The Cherokee community runs the convention, so it is Native American through and through. They have pow-wows and talking circles along with the usual speaker meetings, and a big feast with fry bread, pinto beans and all the fixings after the Saturday night pow-wow.

The convention was in early November, and by then, I knew something was wrong with me. All of the symptoms that I had been able to deny were presenting in CinemaScope: no energy, low-back pain, a hard distended belly, severe gas pains, digestion problems and early satiety. I had them all.

I was jumpy and grumpy and looking for answers everywhere I went.

That Veteran’s Day weekend was hard and cold, but the convention and the people were incredibly warm and welcoming. I immediately attached myself to an amazing woman from the Midwest, Kate. Kate was a clown and a nurse, who lived in a motorhome and traveled nationwide caring for people in their homes as that work came available.

She was big, blonde and raucous and quickly sussed out what I was looking for – a sweat lodge for women that was being provided by one of the Cherokee medicine women. The sweat was happening under the radar, not a public event, so we had to be discreet. There were hundreds of people at the convention, and a sweat has to be small and intimate.

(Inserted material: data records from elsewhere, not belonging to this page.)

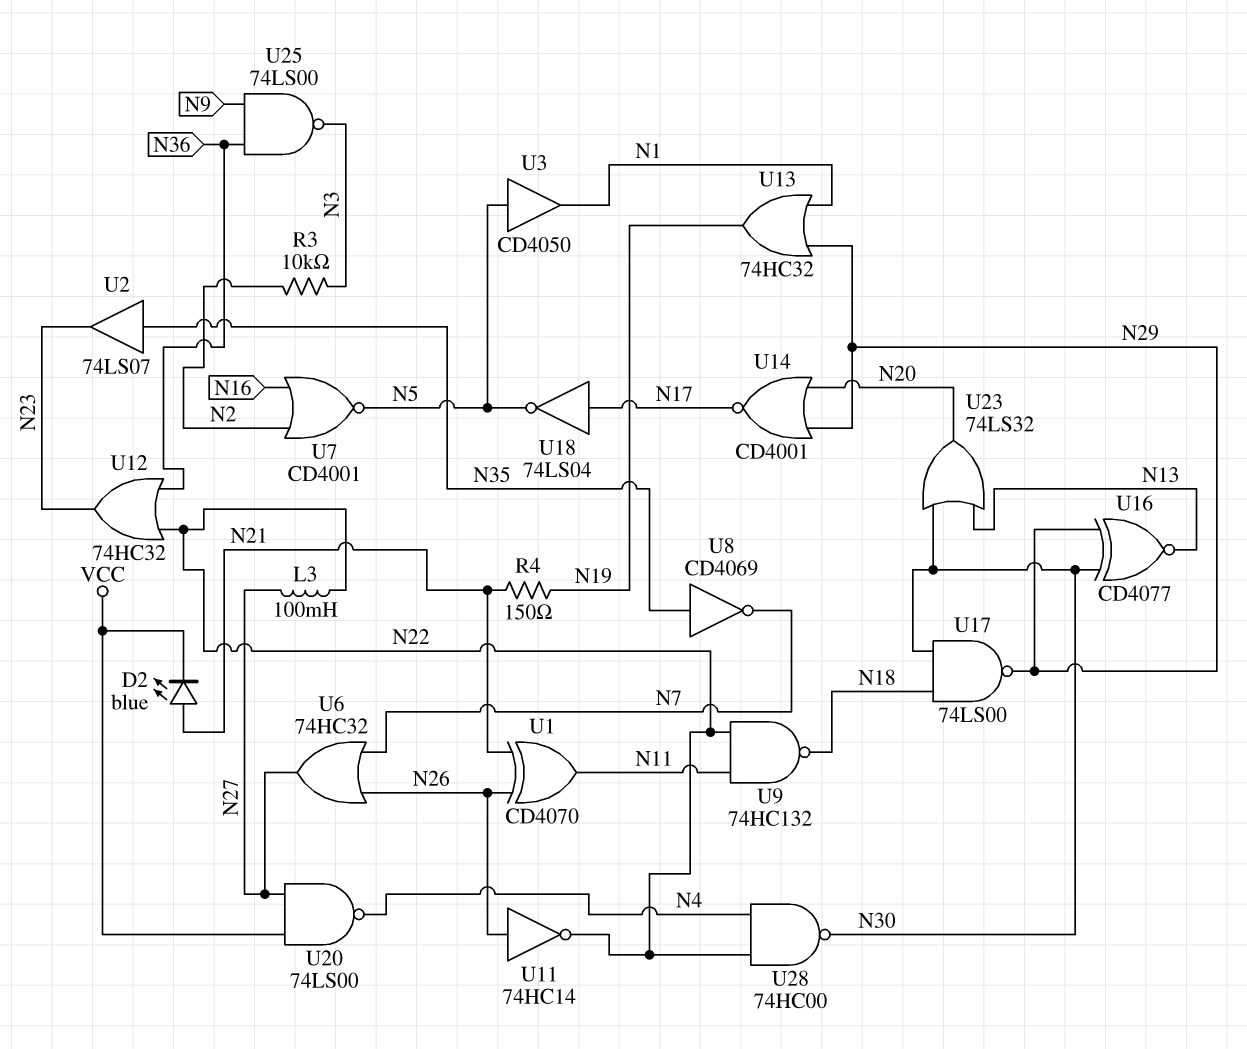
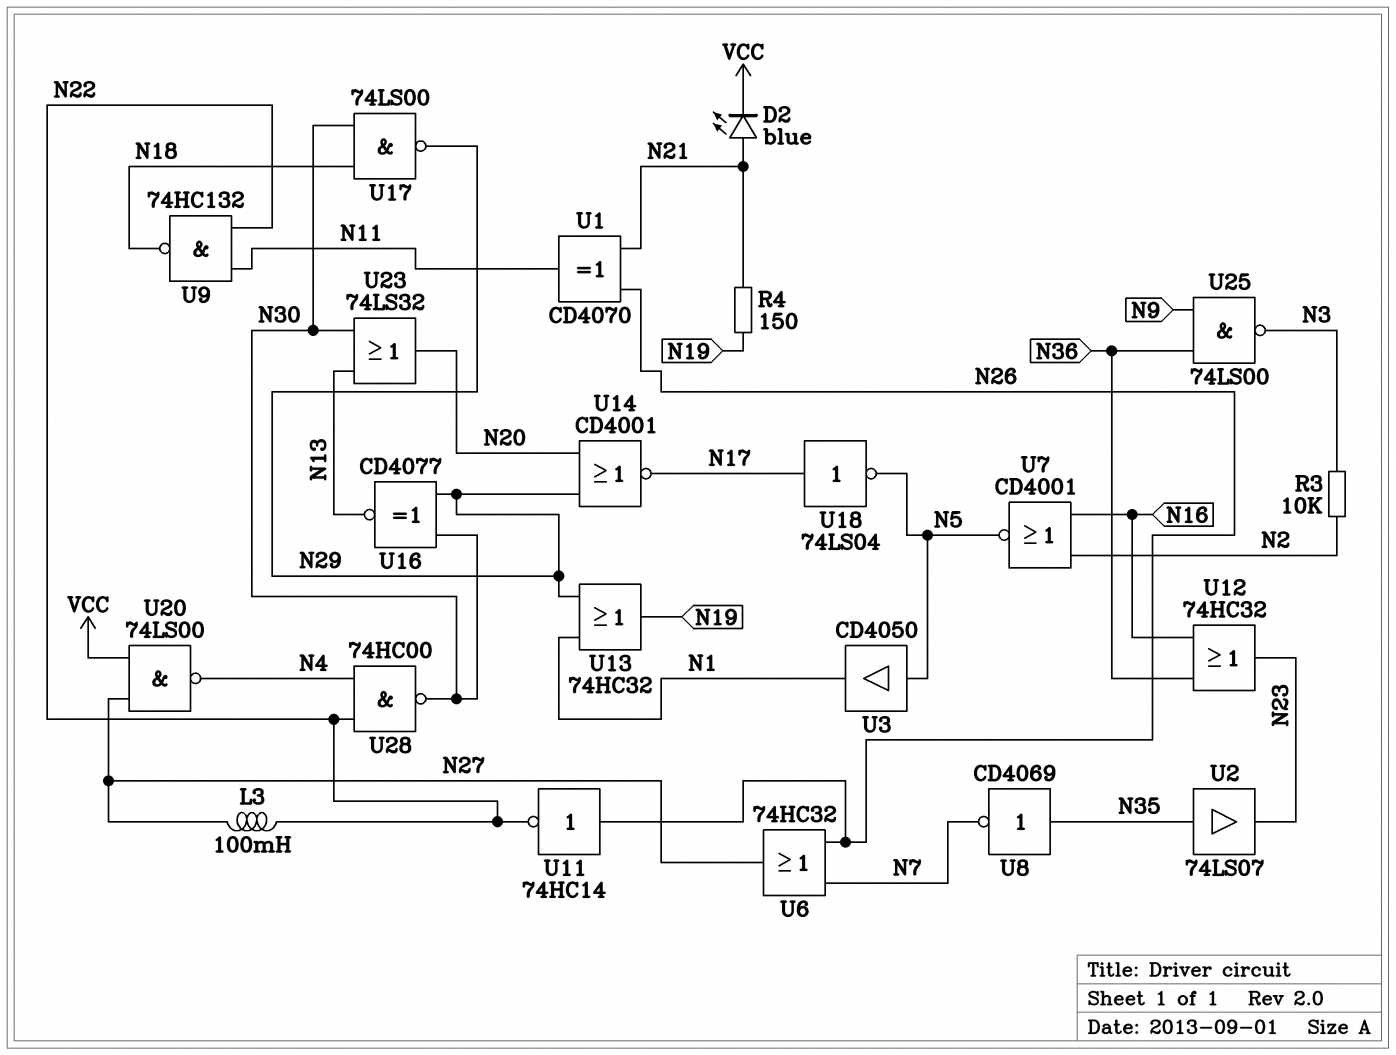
U12: OR 74HC32 (in N22, in N36, out N23) -> OR 74HC32 (in N16, in N36, out N23)

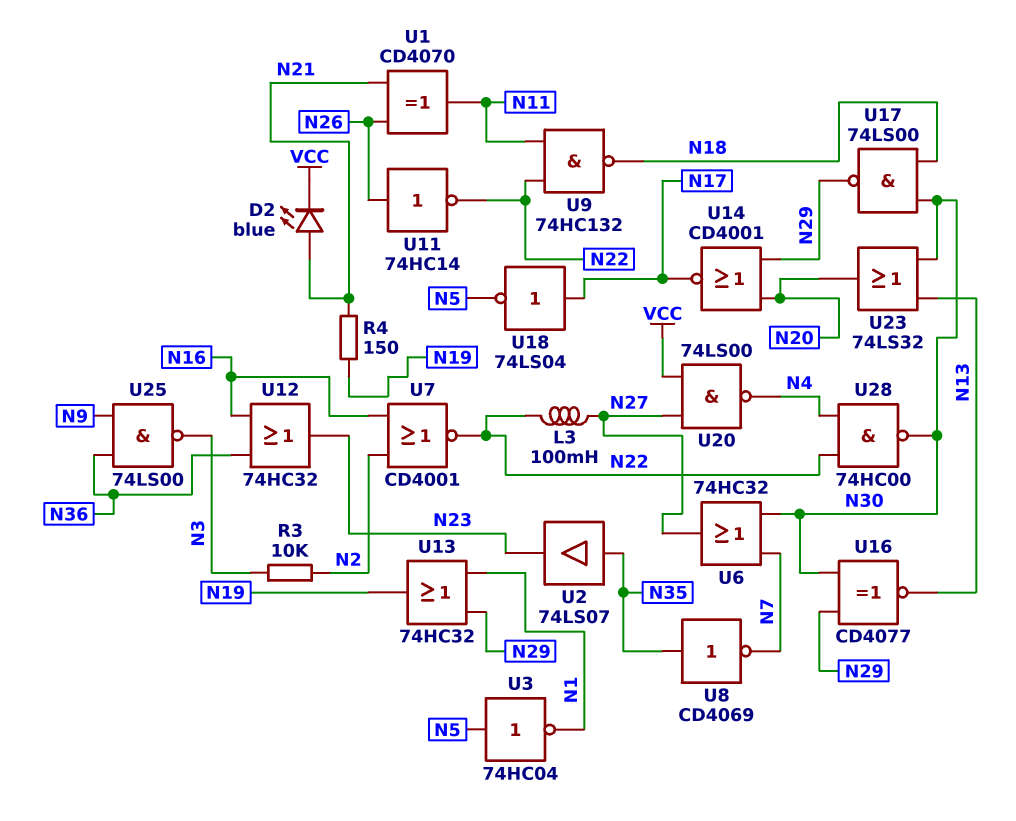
U3: buffer CD4050 (in N5, out N1) -> NOT 74HC04 (in N5, out N1)
U6: OR 74HC32 (in N7, in N26, out N27) -> OR 74HC32 (in N7, in N30, out N27)
U7: NOR CD4001 (in N2, in N16, out N5) -> NOR CD4001 (in N2, in N16, out N22)

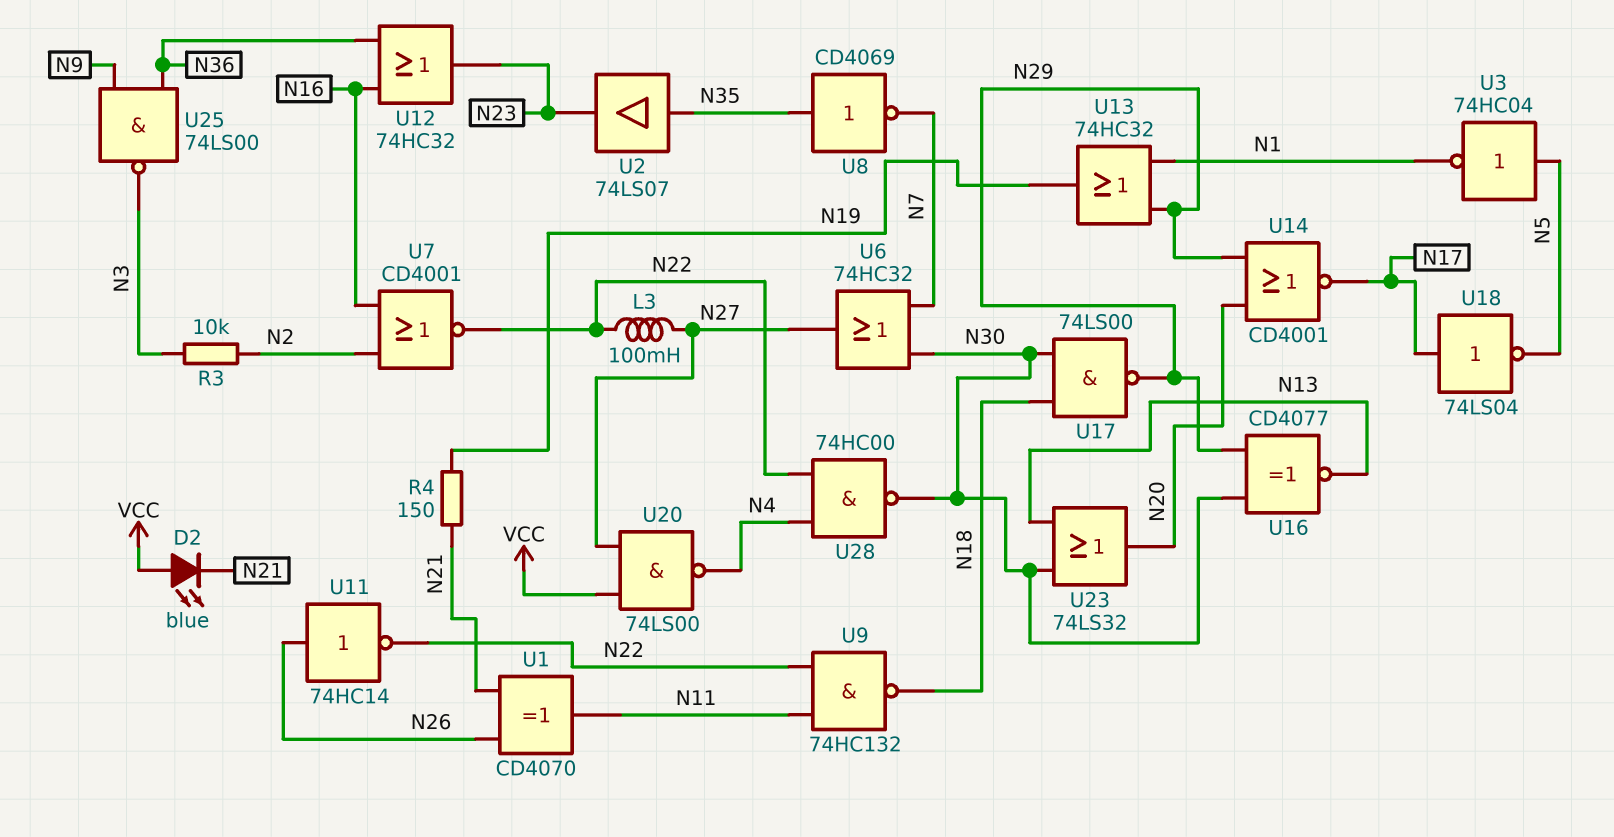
D2: LED blue (A N21, K VCC) -> LED blue (A VCC, K N21)

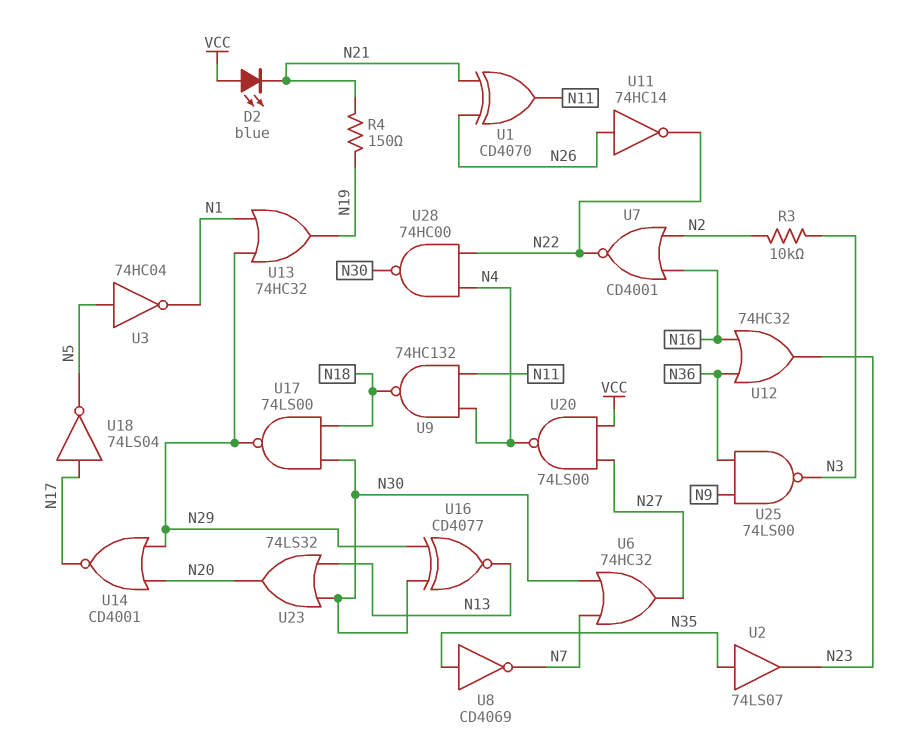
L3: 100mH (N22, N27) -> none
U9: NAND 74HC132 (in N11, in N22, out N18) -> NAND 74HC132 (in N4, in N11, out N18)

Stones are heated outside the lodge and brought in
to create steamy heat.

Sweats are deep Native traditions. They require endurance and a level of mental health and understanding of the spirit that is not always present in “cultural tourists.” I was trying not to be one of those as were Kate and my good friend Tina S., but in many ways, we were out of our depth.

The afternoon of the sweat we went to the medicine woman to request permission to participate. We gave her the traditional gift of tobacco and helped build the lodge. We also helped find and carry the stones that would be heated to create the “sweat.”

The lodge was basically a depression in the ground covered over with a tent and branches. There was a smoldering fire in the middle full of hot stones that the leader splashed with water occasionally to make steam.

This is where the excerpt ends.